VALLEY FORGE, PA, December 09, 2009 /24-7PressRelease/ -- Inteprod LLC, a medical device developer and contract manufacturer, announced that it has received an ISO 13485 Certificate of Registration issued by KEMA Quality B.V. This certification is a major milestone in Inteprod's 5 year history and confirms Inteprod's steadfast commitment to continual improvement, risk management, compliance with statutory and regulatory requirements, and complete customer satisfaction.

ISO 13485 is an internationally recognized standardization system which defines the standards for the design, development, production, and distribution of medical devices. It ensures conformity with specified quality controls in the development of safe and effective medical devices.

In addition to the recent ISO 13485 Certification, Inteprod is now registered with the FDA as a Contract Manufacturer and continues to develop new services for the benefit and success of their clients.
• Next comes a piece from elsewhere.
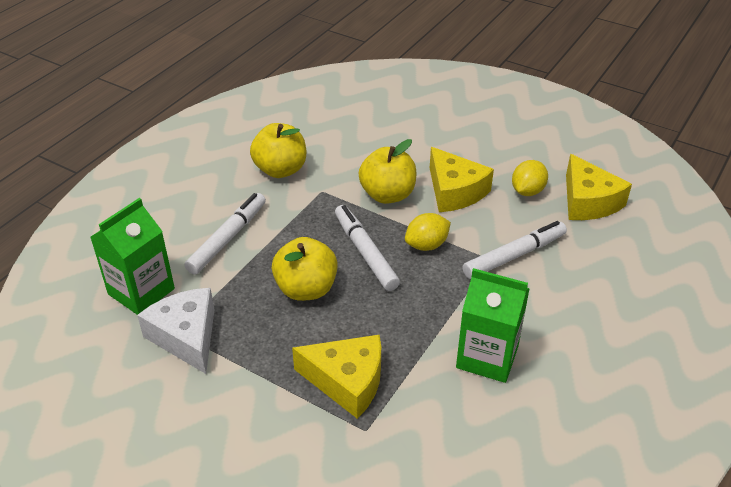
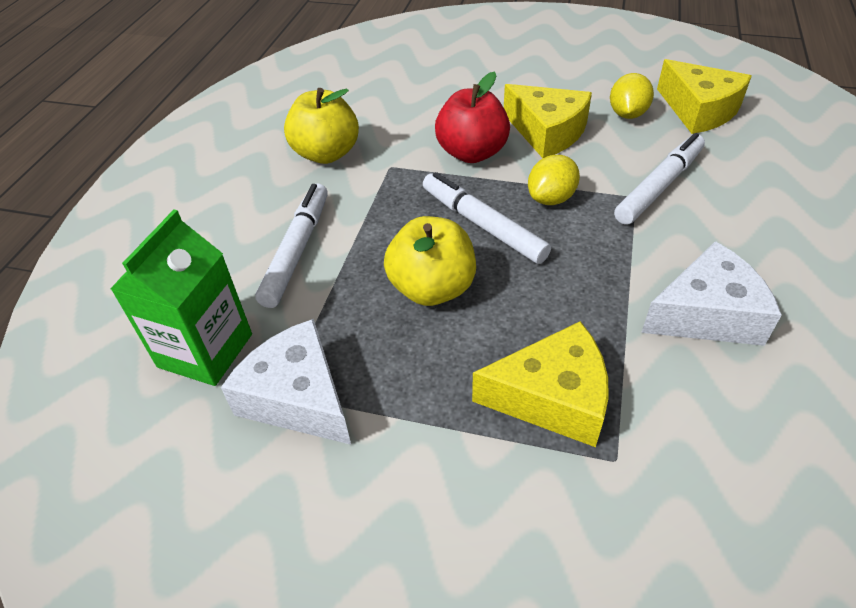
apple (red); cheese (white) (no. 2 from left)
Inteprod has added a Biosafety laboratory and now offers Assay Development services to their Diagnostic clients in the Medical, Food Safety, and Pathogen Detection industries. These services include molecular and microbiology studies and analyses.

According to Inteprod's President and Founder, Rick T. Smethers, "Inteprod continually strives to be the leader in the contract development and manufacture of medical products. This certification and new Assay Development service validate our commitment to high quality standards and are a reflection of Inteprod's commitment to continually exceed customer expectations."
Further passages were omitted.